Lafreniere outlined how the Time Traveler is being used in concert with censuses from the US and Canada to uncover the French-Canadian diaspora in the Copper Country and model migration flows.

In Print

Professor Emeritus Barry D. Solomon (SS) and Shan Zhou (SS) published the article “Renewable Portfolio Standards: Do Voluntary Goals vs. Mandatory Standards Make a Difference?” In Review of Policy Research.

This paper investigates whether an obligation to meet a Renewable Portfolio Standard (RPS) target in U.S. states affects the policy effectiveness. A voluntary RPS target can serve as a political device for signaling a commitment to certain goals, though there is no penalty if the goal is not met.

Alternatively, mandatory RPS targets have varying stringency and uneven enforcement. Our results indicate that the compulsoriness of a state RPS is an insignificant determinant of RPS‐related renewable electricity capacity additions. Factors other than compulsoriness are more important in influencing renewable electricity development, such as state political ideology, income, electricity price and electric market deregulation status.

Photo Essay: Celebrating Food in the Keweenaw

In collaboration with a class taught by Angie Carter (SS), the Western Upper Peninsula Food Systems Collaborative (WUPFSC) kicked off the Western UP Food Stories Photo Contest last fall.

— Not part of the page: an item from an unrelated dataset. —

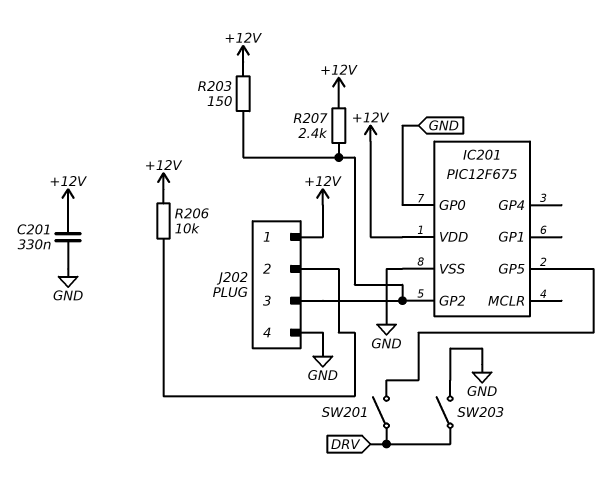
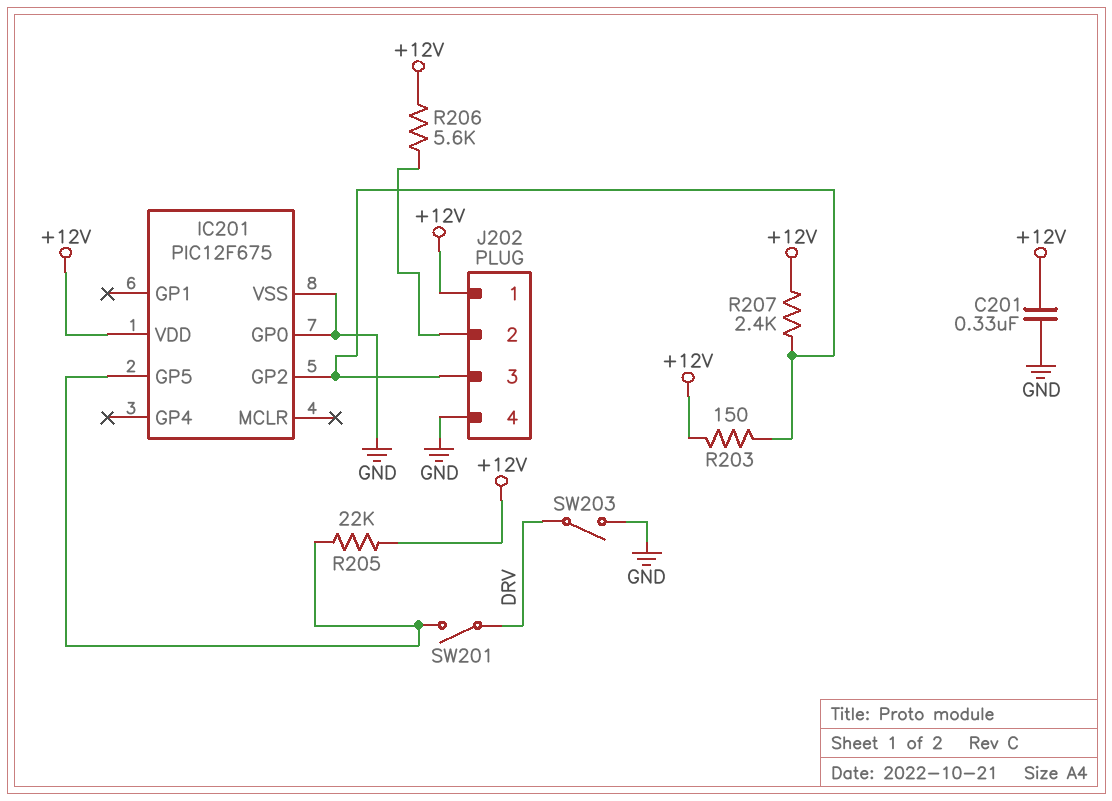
R205: none -> 22k (+12V, IC201/GP5)
R206: 10k (+12V, J202/2) -> 5.6k (+12V, J202/2)

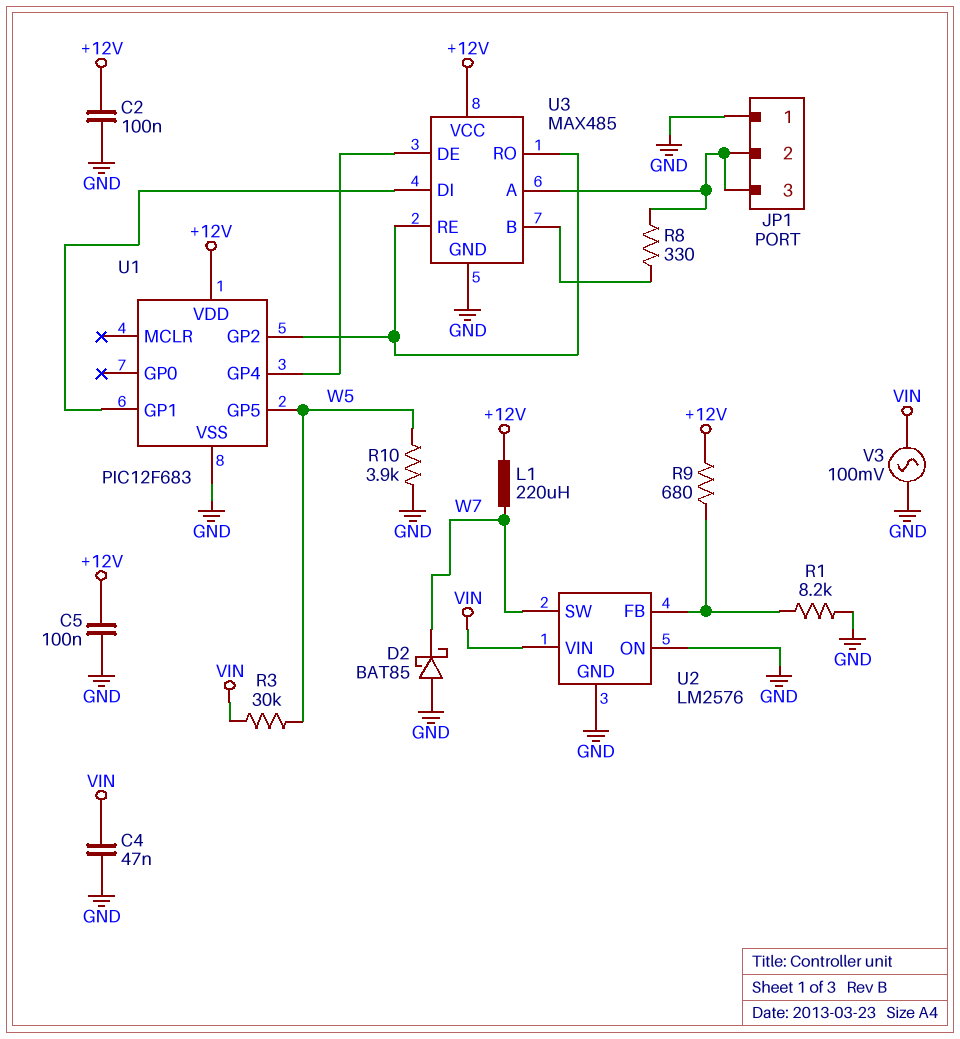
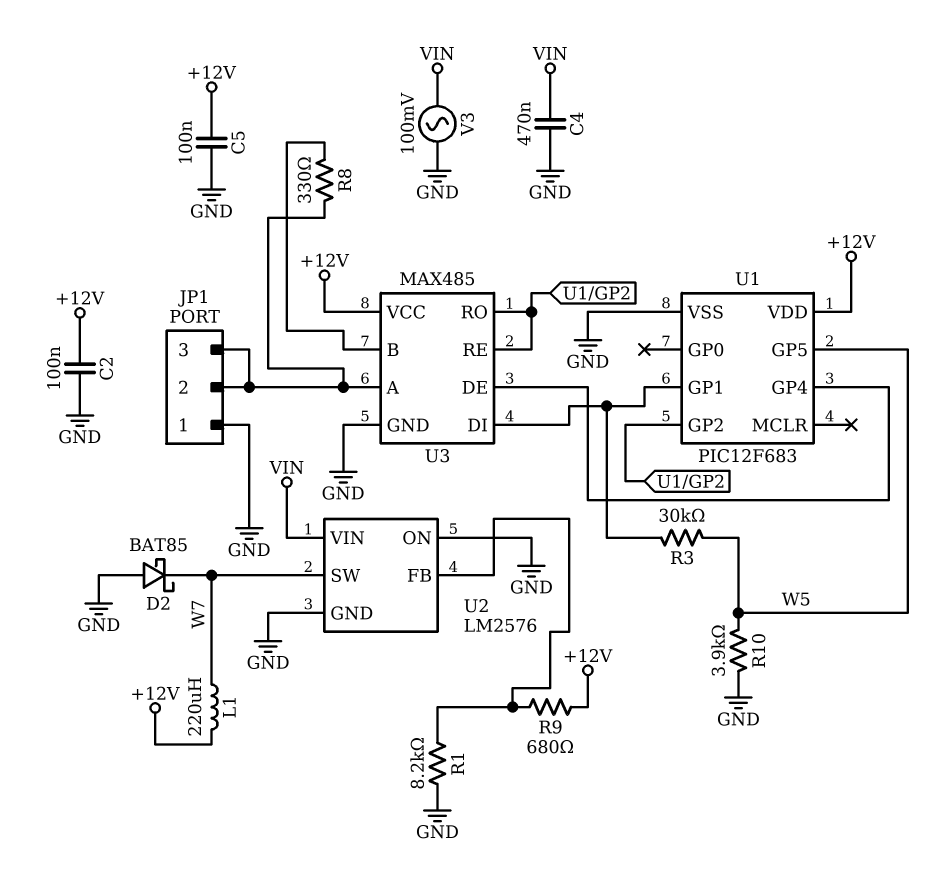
C4: 47nF (GND, VIN) -> 470nF (GND, VIN)
R3: 30k (VIN, W5) -> 30k (U1/GP1, W5)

The students in the course — Communities and Research SS4700 — reached out to local growers, enthusiasts, and anyone who eats to share what local foods in the Keweenaw means to them. Since a picture is worth 1,000 words, they encouraged community members to share their experiences in a visual format.

The course, which is based on transdisciplinary research methods, supports students in creating studies driven by needs identified from community members to ensure that their research would directly serve and empower the community.

The class gathered all the photos on Flickr and some of the winning images are gathered on the University research blog, Unscripted. Check them out at mtu.edu/unscripted . (By Allison Mills, University Marketing and Communications)

In Print

Don Lafreniere (SS/GLRC) and an interdisciplinary group of students recently published an article titled “Schools as Vectors of Infectious Disease Transmission during the 1918 Influenza Pandemic” in the journal Cartographica: The International Journal of Geographic Information and Geovisualization.

The article outlines how to use census and health microdata to follow infectious disease transmission between public school children during a pandemic. The paper leans on data created by public contributors to the Keweenaw Time Traveler project. The towns of Calumet and Laurium served as the case study.